Paul E. Moses, Evans, Ivory & Evans, Pittsburgh, Pa., for appellees.
Before GANEY and ADAMS, Circuit Judges, and WEIS, District Judge.
While a layman might be inclined to minimize the question involved in this appeal as an exercise in semantics, the case demonstrates how a shading in meaning of a single word may have a significant effect in a trial.
This is a suit for personal injuries brought under the theory of strict liability as defined by § 402A of the Restatement of Torts 2d. The defendant vigorously pressed the defense of assumption of risk and it is in this context that the meaning of the word "voluntary" became an issue. The Restatement provides that conduct on the part of the plaintiff "in voluntarily and unreasonably proceeding to encounter a known danger" is a bar to recovery.
The trial judge charged the jury that "voluntarily" means The defendant excepted to this portion of the charge, contending that "voluntary" is not synonymous with "intentional."
A review of the facts is necessary for an appreciation of the defendant's contention and the trial court's instructions to the jury.
The defendant had manufactured and sold a so-called "Building-In Machine" to the plaintiff's employer some years before the accident which occurred on June 20, 1966. The machine was employed in the final fabrication of a large hard back catalogue of many pages by utilizing hydraulic pressure to perform flattening and creasing ("nipping") functions.
The book would be placed upon the machine on the "bottom platen" (a flat plate), after which the "top platen" would descend and exert pressure on the catalogue, compressing it and smoothing the pages.
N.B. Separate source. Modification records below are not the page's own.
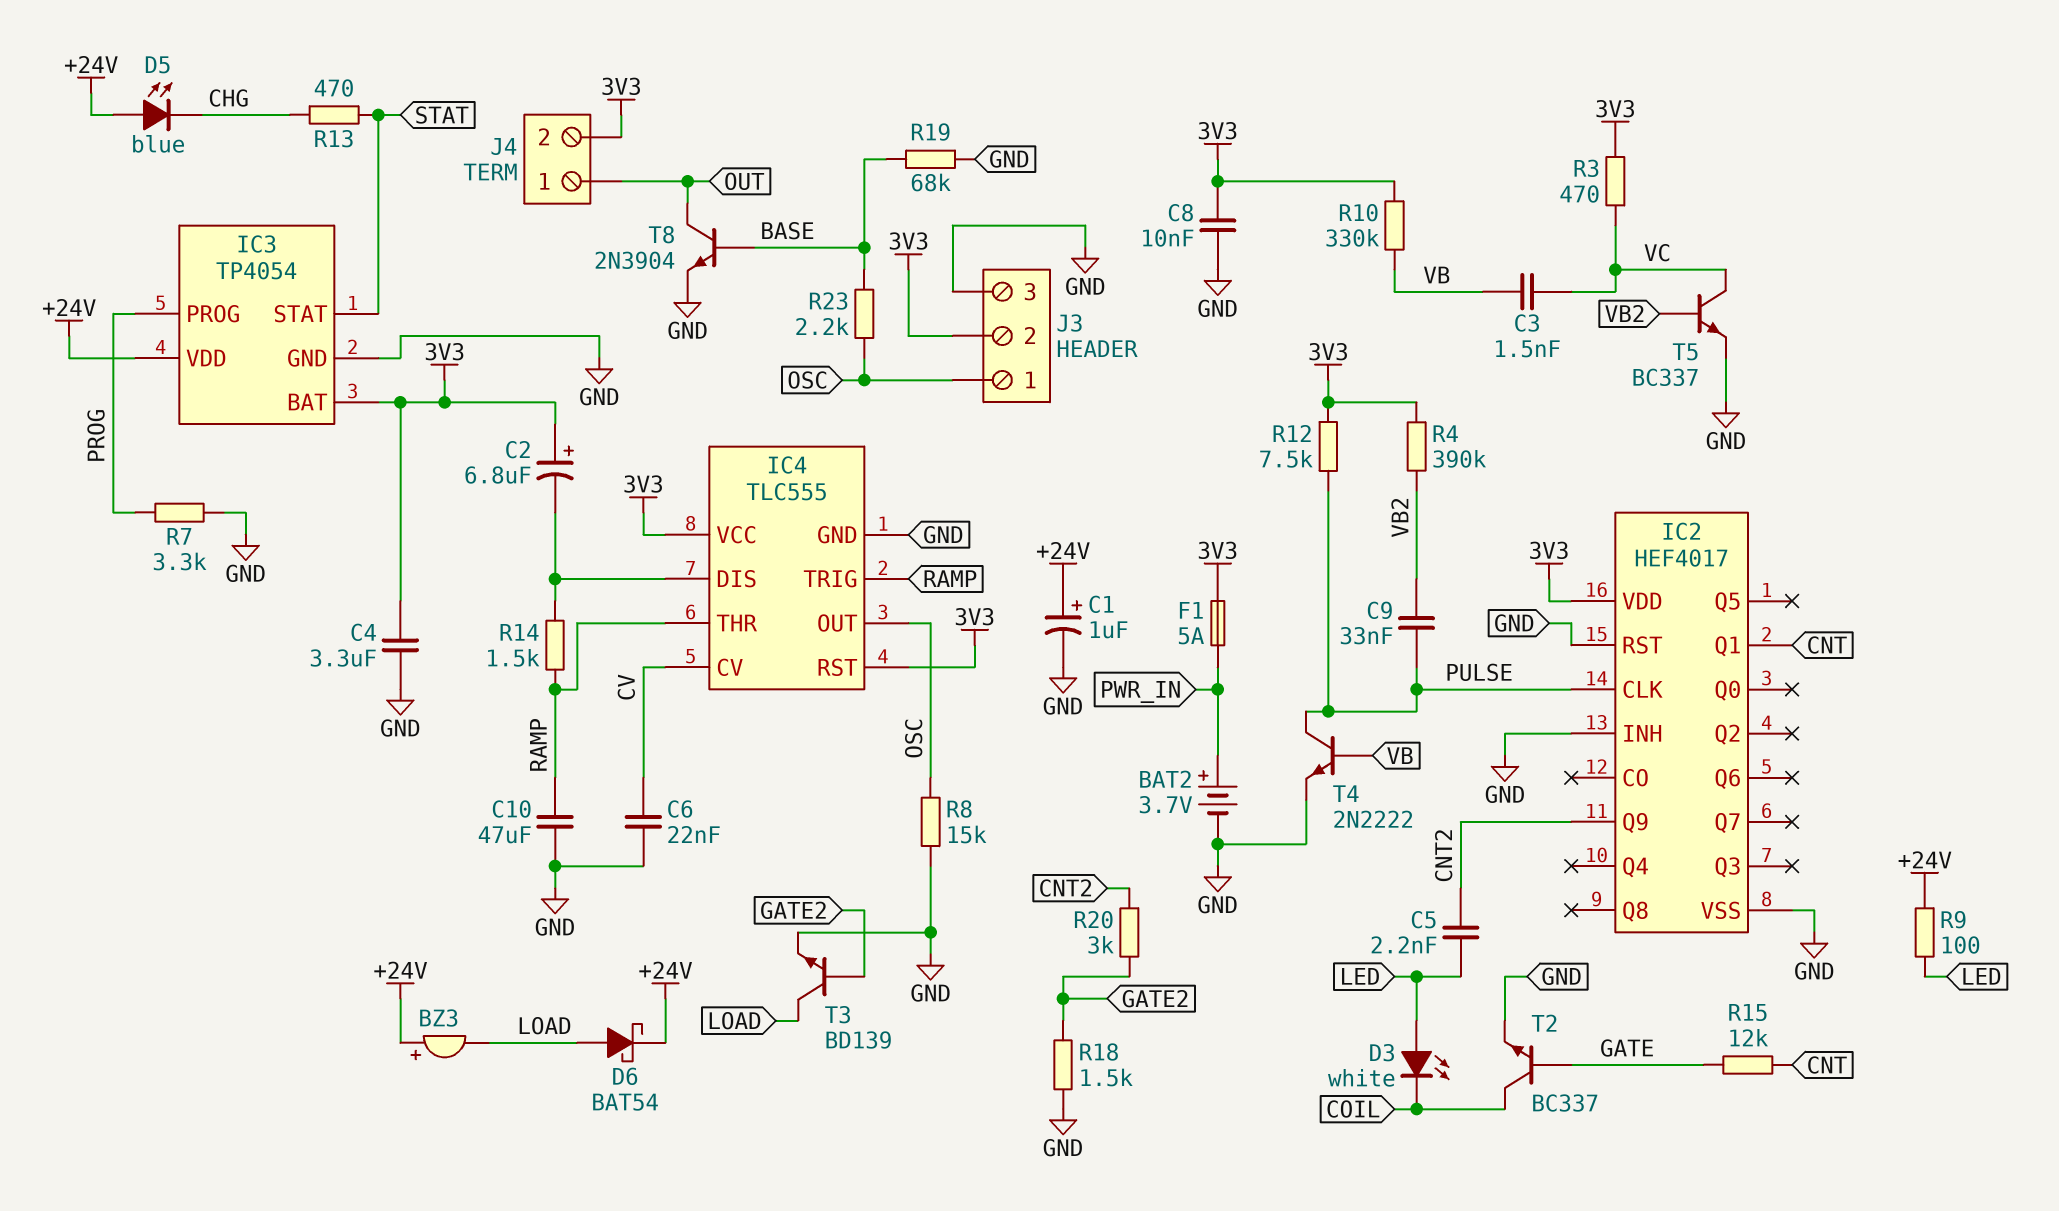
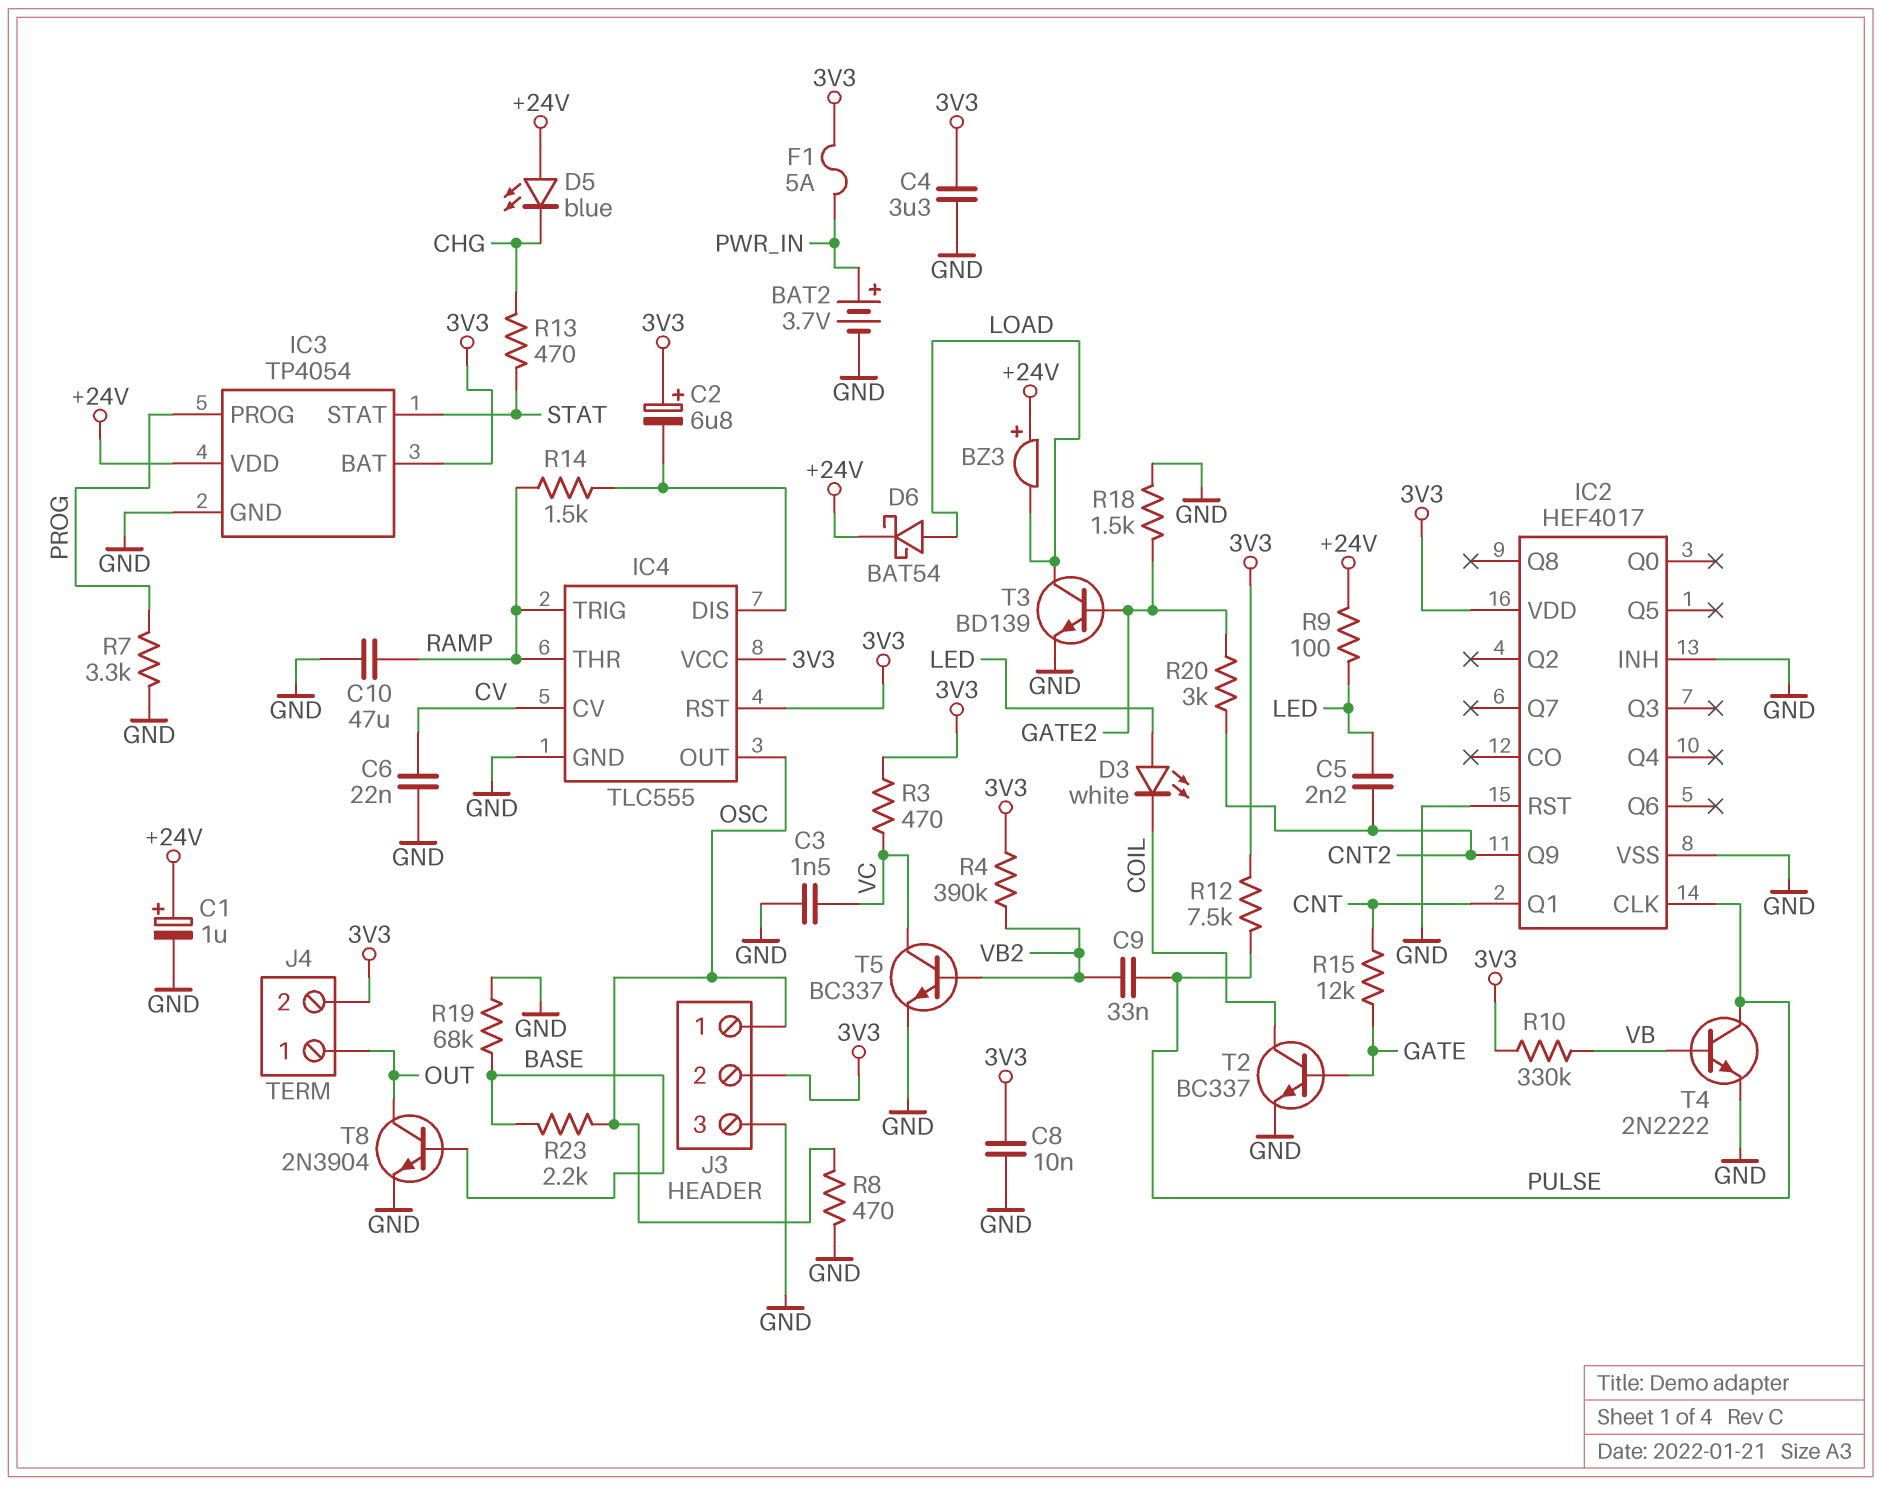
C3: 1.5nF (VB, VC) -> 1.5nF (GND, VC)
R8: 15k (GND, OSC) -> 470 (GND, OSC)

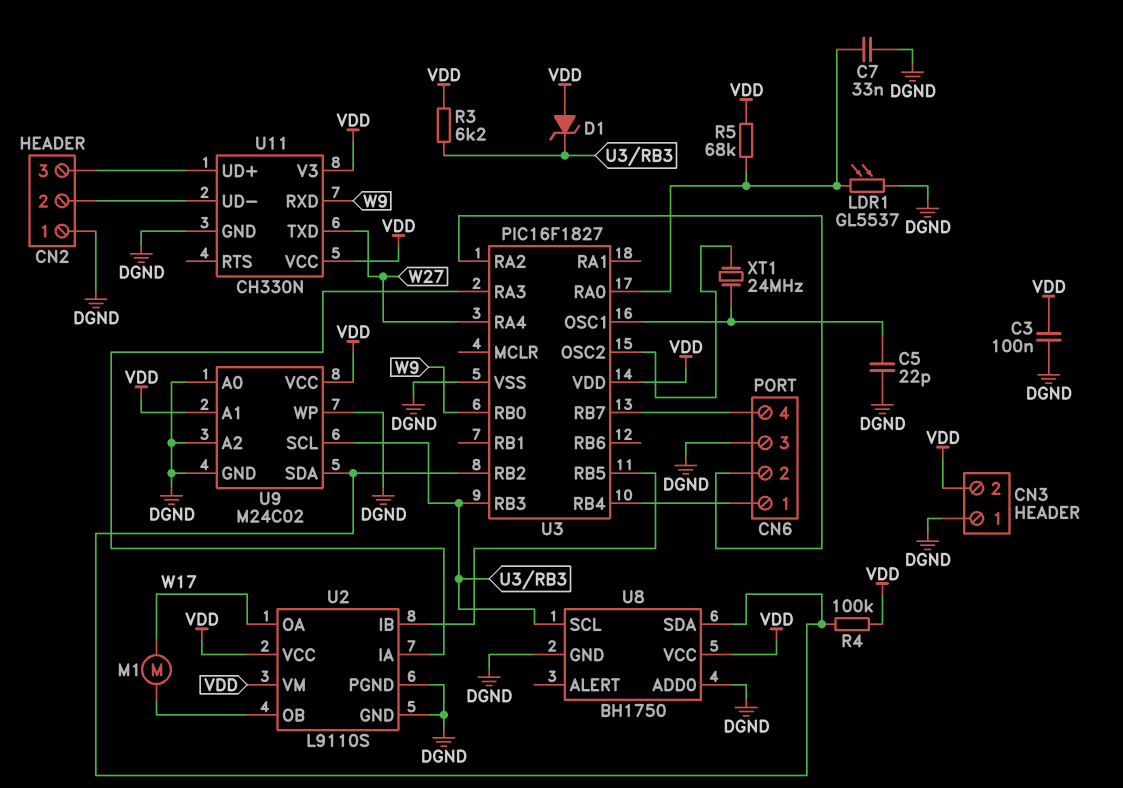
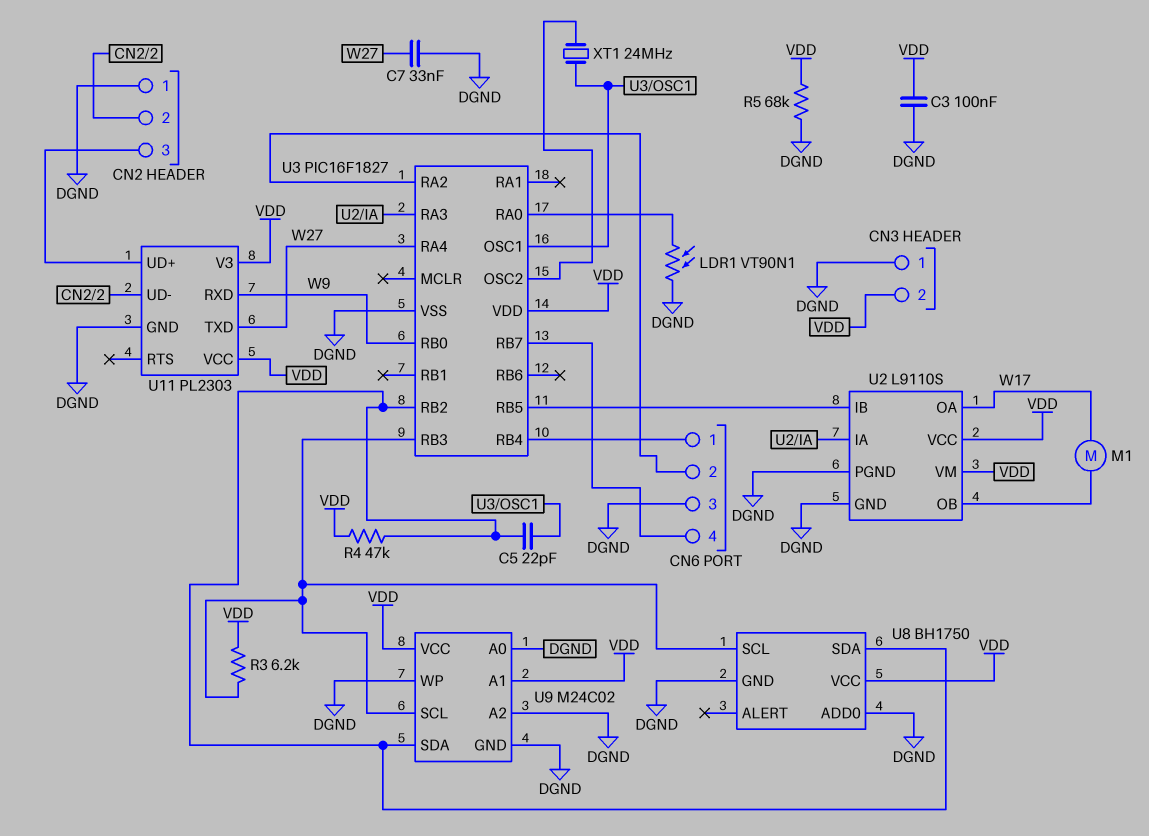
C5: 22pF (DGND, U3/OSC1) -> 22pF (U3/OSC1, U3/RB2)
C7: 33nF (DGND, U3/RA0) -> 33nF (DGND, W27)
D1: zener (A VDD, K U3/RB3) -> none
LDR1: GL5537 (DGND, U3/RA0) -> VT90N1 (DGND, U3/RA0)
R4: 100k (U3/RB2, VDD) -> 47k (U3/RB2, VDD)
R5: 68k (U3/RA0, VDD) -> 68k (DGND, VDD)
U11: CH330N -> PL2303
Thereafter a blade-like device called "an upper nipper" would descend and put a crease in the binding while at the same time a bottom "nipper blade," which was fixed in place like the lower platen, would perform a similar function on the underside of the book. The crease was necessary to allow the cover of the catalogue to be opened easily.
On the return cycle, the nipper blade ascended first and then the top platen would rise slowly in preparation for the next cycle. The upper platen and the upper nipper blade were side by side and operated in parallel planes.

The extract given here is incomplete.